La hipotonía es un trastorno que puede afectar a niños y a adultos, aunque es en la primera infancia cuando más se aprecia el problema. Por lo general se trata de una señal que puede enmascarar otro tipo de problemas que pueden ser, cuanto menos, preocupantes.

Los bebés que padecen de hipotonía dan una apariencia de flacidez, como si fueran muñecos de trapo, sensación que se aprecia mucho mejor cuando se carga con ellos. En comparación con los bebés normales, la hipotonía hace que los bebés descansen con los codos y rodillas sueltos, en vez de mantenerlos flexionados. También pueden presentar un control de la cabeza escaso o bien no tener control alguno.

Causas de la hipotonía

Considerando que en el tono muscular intervienen actores tan importantes como la médula espinal, el cerebro, los nervios y los músculos, cabe esperar que la hipotonía pueda estar relacionada con un problema con alguno de los órganos involucrados en el control del movimiento muscular.

Las causas de la hipotonía habrá que buscarlas en:

  • Encefalopatía o daños cerebrales debidos a la falta de oxígeno en la gestación o justo después del nacimiento, o bien a otros problemas relacionados con la formación del cerebro.
  • Trastornos neuronales motores.
  • Infecciones.
  • Trastornos musculares, como la distrofia muscular.
  • Trastornos que impiden la función de los nervios de enviar mensajes a los músculos, como el botulismo infantil o la miastenia gravis.
  • Trastornos genéticos del metabolismo, como aquellos donde el organismo es incapaz de convertir el alimento en energía.
  • Trastornos genéticos o cromosómicos con afectación cerebral o neurológica, como el síndrome de Down, el síndrome de Prader-Willi, el síndrome de Patau o la enfermedad de Tay-Sachs.
  • Otro tipo de trastornos susceptible de causar hipotonía incluyen el hipotiroidismo congénito, acondroplasia, lesiones de la médula espinal, síndrome de Marfan o ataxia cerebelosa congénita.

Síntomas de la hipotonía

En realidad la hipotonía ya es en sí misma un síntoma, cuyas causas se han mencionado anteriormente.

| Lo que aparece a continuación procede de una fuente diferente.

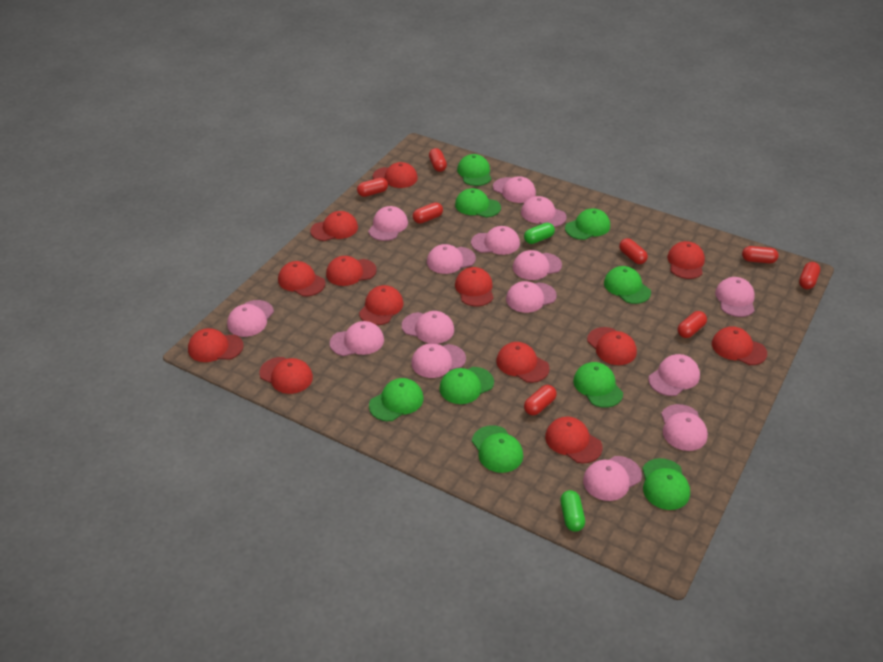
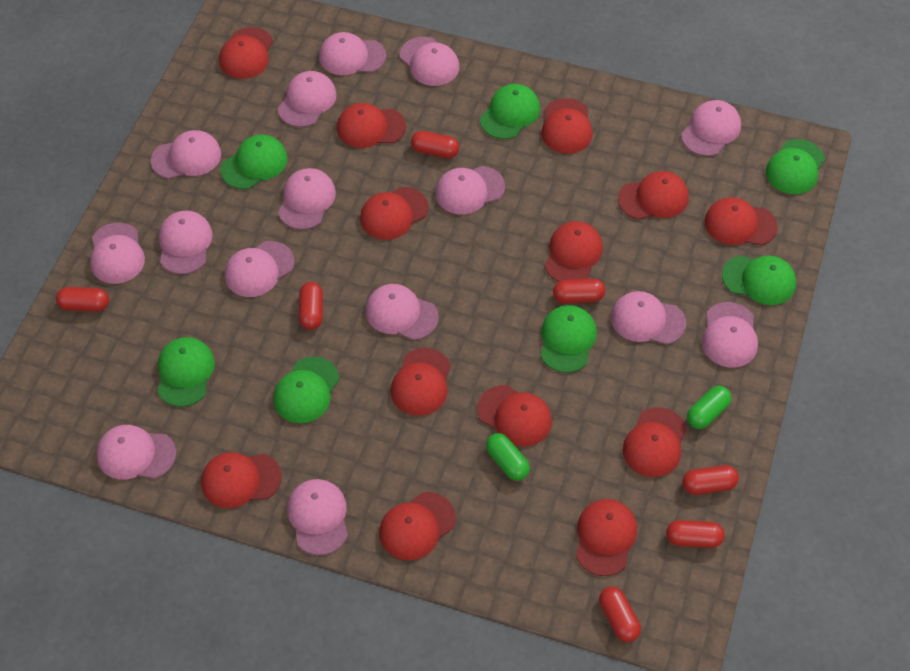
green cap: 9 -> 7
red capsule: 8 -> 7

Los síntomas de la hipotonía suelen manifestarse en el nacimiento o en niños muy pequeños. Pueden ser leves o progresivos, llegando a provocar incluso la invalidez. De hecho se distinguen entre dos tipos de hipotonía; la paralítica, cuando se da una disminución progresiva del movimiento debido a un problema del sistema nervioso central, y la no paralítica, cuando la merma del tono muscular no afecta a la motilidad.

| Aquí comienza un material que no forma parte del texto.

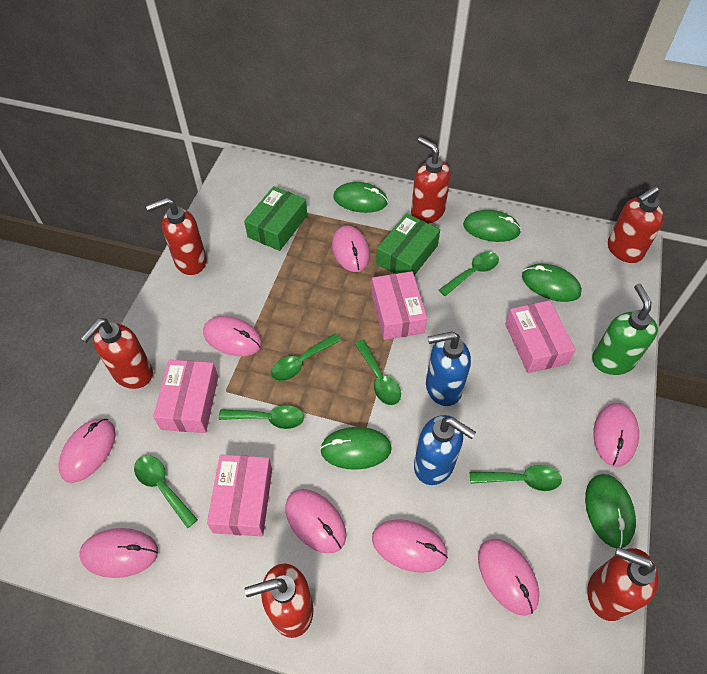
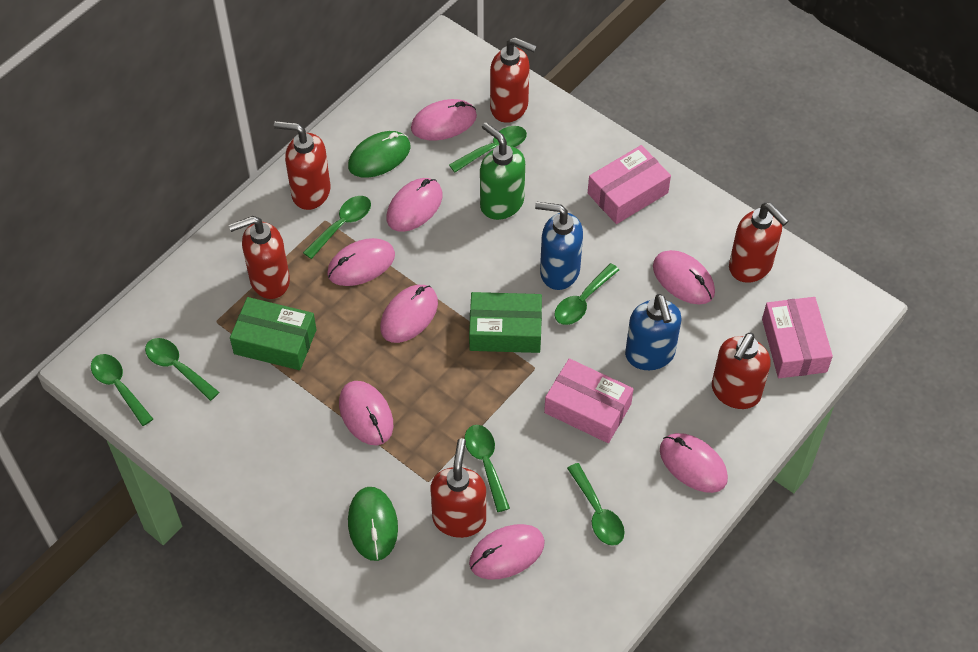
green mouse: 5 -> 2
green spoon: 6 -> 7
pink box: 4 -> 3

En cualquier caso, los síntomas más habituales son la disminución o la falta de movimiento, la debilidad muscular y la disminución del tono muscular.

Tratamiento de la hipotonía

Tal y como ocurría con los síntomas, lo mismo es aplicable al tratamiento. No se puede hablar de un tratamiento específico para la hipotonía, ya que va inextricablemente unida a la causa de la misma. Si la enfermedad subyacente es tratable, se procederá en consecuencia, pero hay que tener en cuenta que buena parte de las causas originarias de la hipotonía son permanentes.

De un modo general se puede decir que el tratamiento puede incluir una terapia enfocada a la respiración y la alimentación, medicación para los desórdenes metabólicos, programas sensoriales de estimulación o terapias de carácter físico con el objeto de prevenir que los músculos se atrofien, así como para conservar la movilidad en la medida de lo posible.